» **Task input**
# # # # #

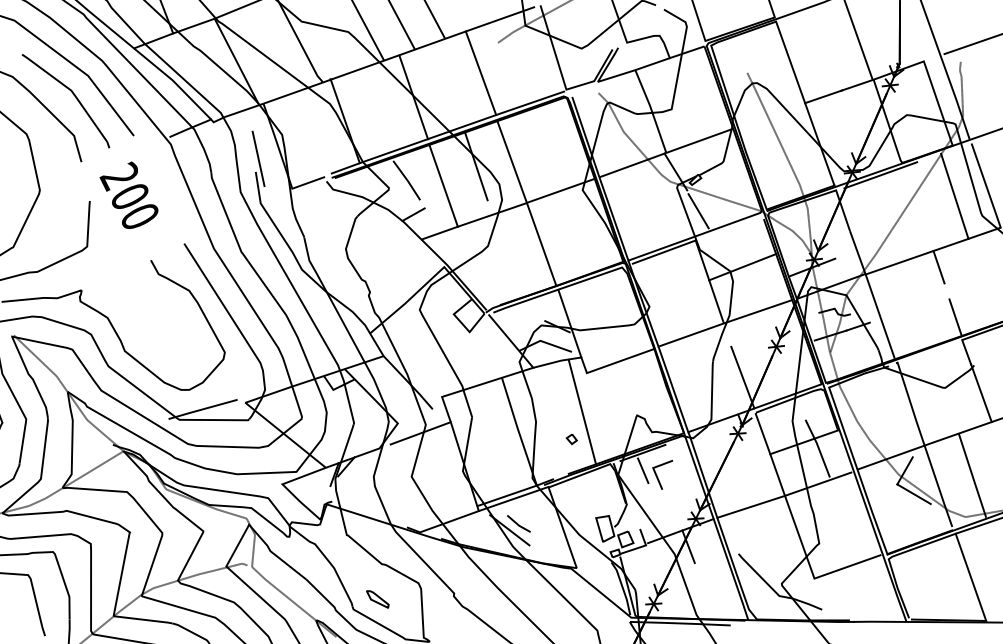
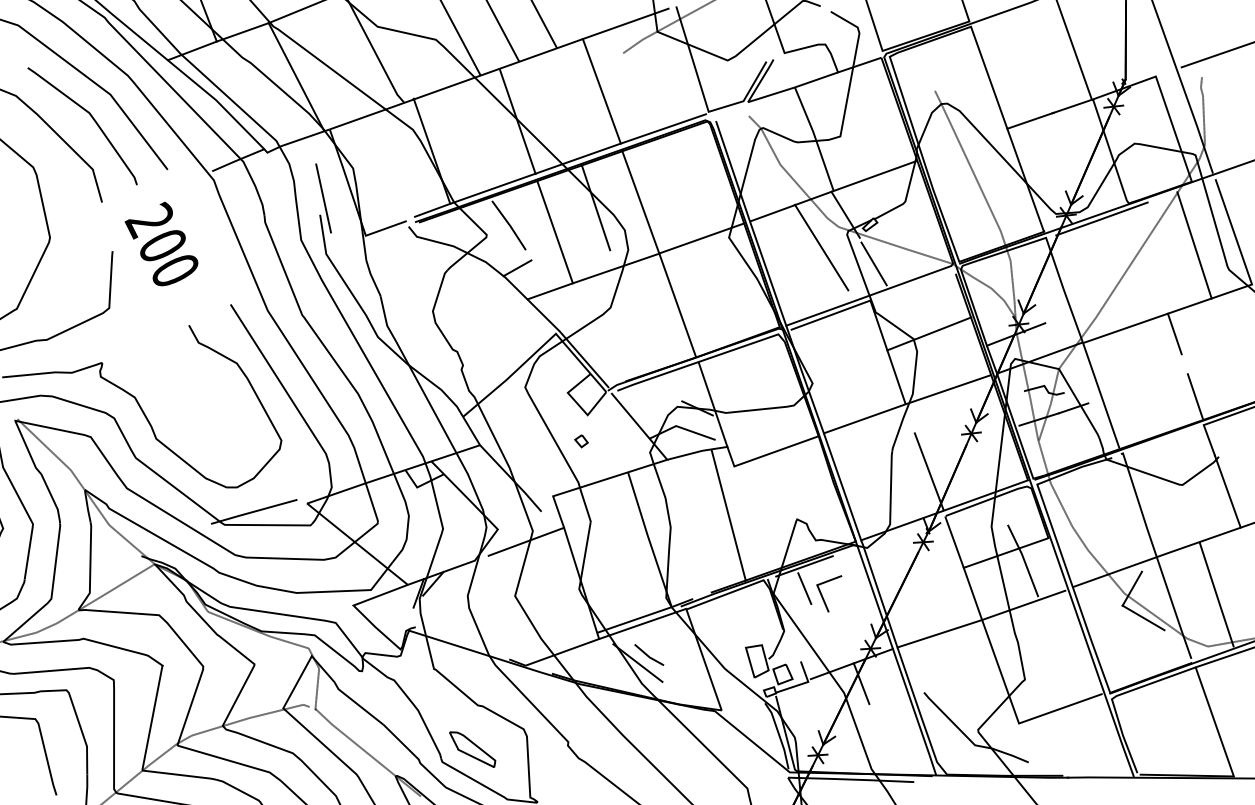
line: (656, 198) -> (821, 247), added
part: (571, 439) -> (581, 441), moved
part: (377, 599) -> (472, 749), size x1.67

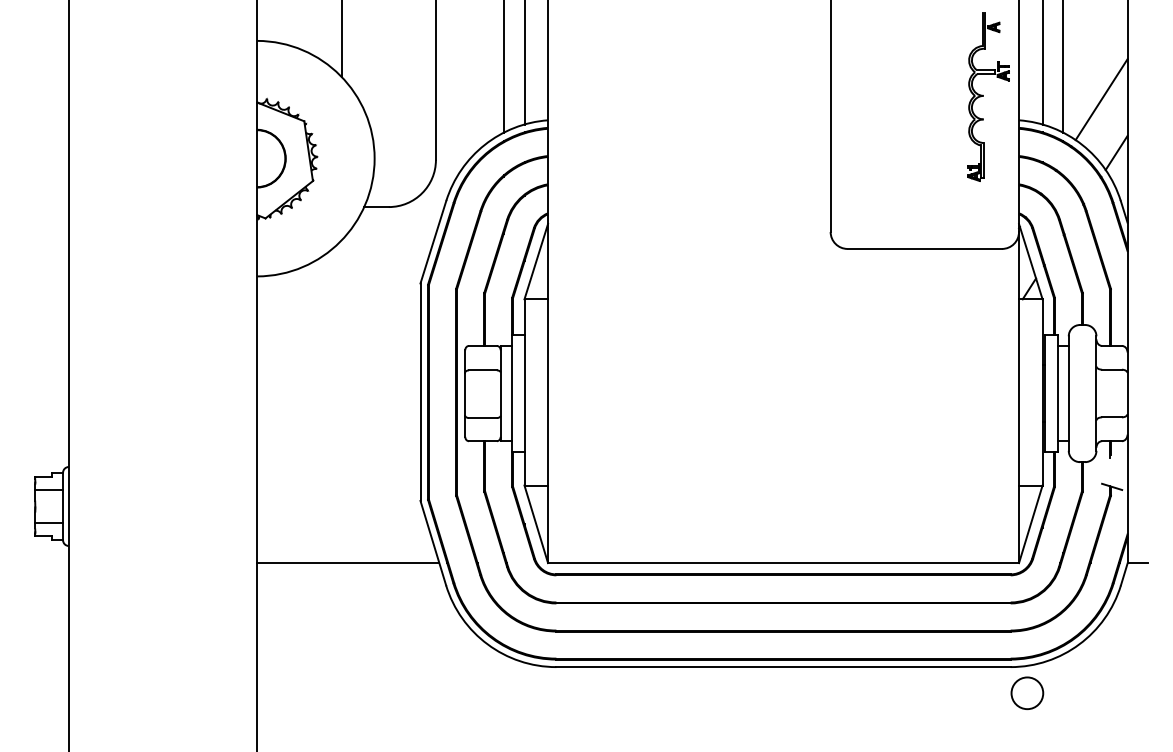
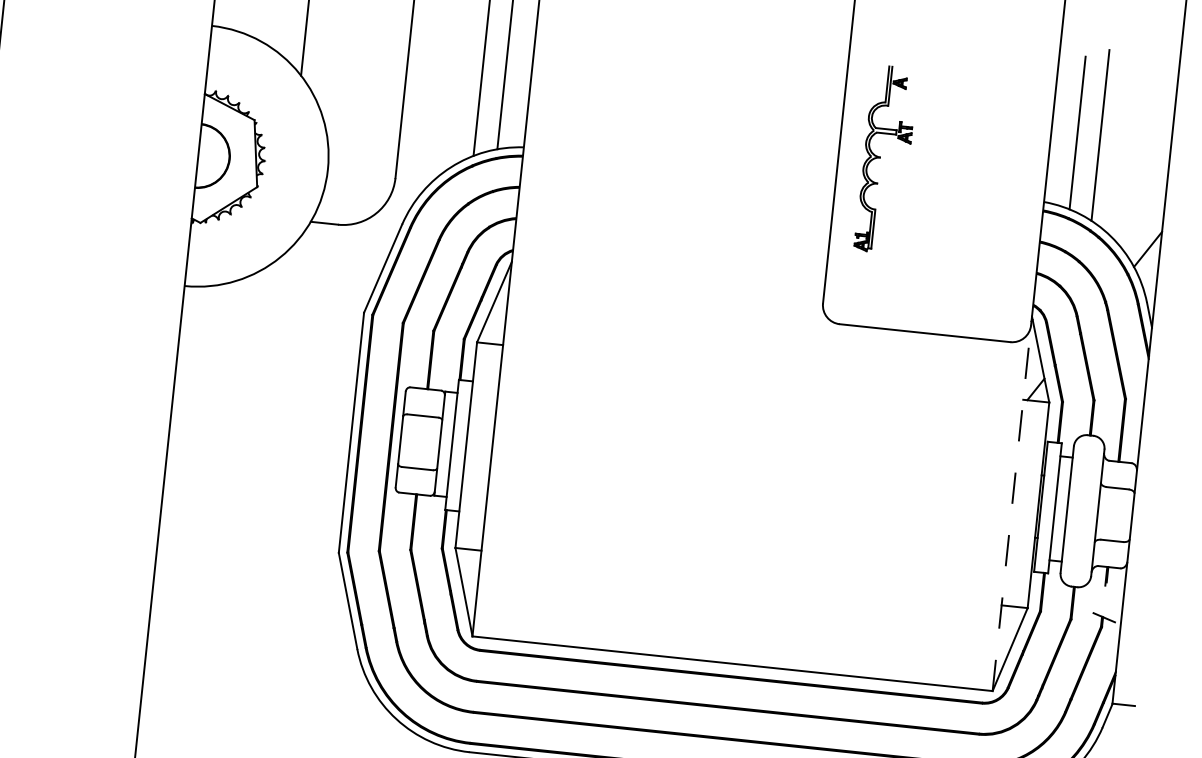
part: (988, 96) -> (886, 158), moved
line: (1101, 99) -> (1137, 188), removed
line: (1019, 397) -> (1012, 508), solid -> dashed
line: (348, 563) -> (252, 613), removed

# # # # #

» **Work instruction**
The full listing must come back exactly as written, with its pictures left out.

» **Result**
line: (656, 198) -> (821, 247), added
part: (571, 439) -> (581, 441), moved
part: (377, 599) -> (472, 749), size x1.67

part: (988, 96) -> (886, 158), moved
line: (1101, 99) -> (1137, 188), removed
line: (1019, 397) -> (1012, 508), solid -> dashed
line: (348, 563) -> (252, 613), removed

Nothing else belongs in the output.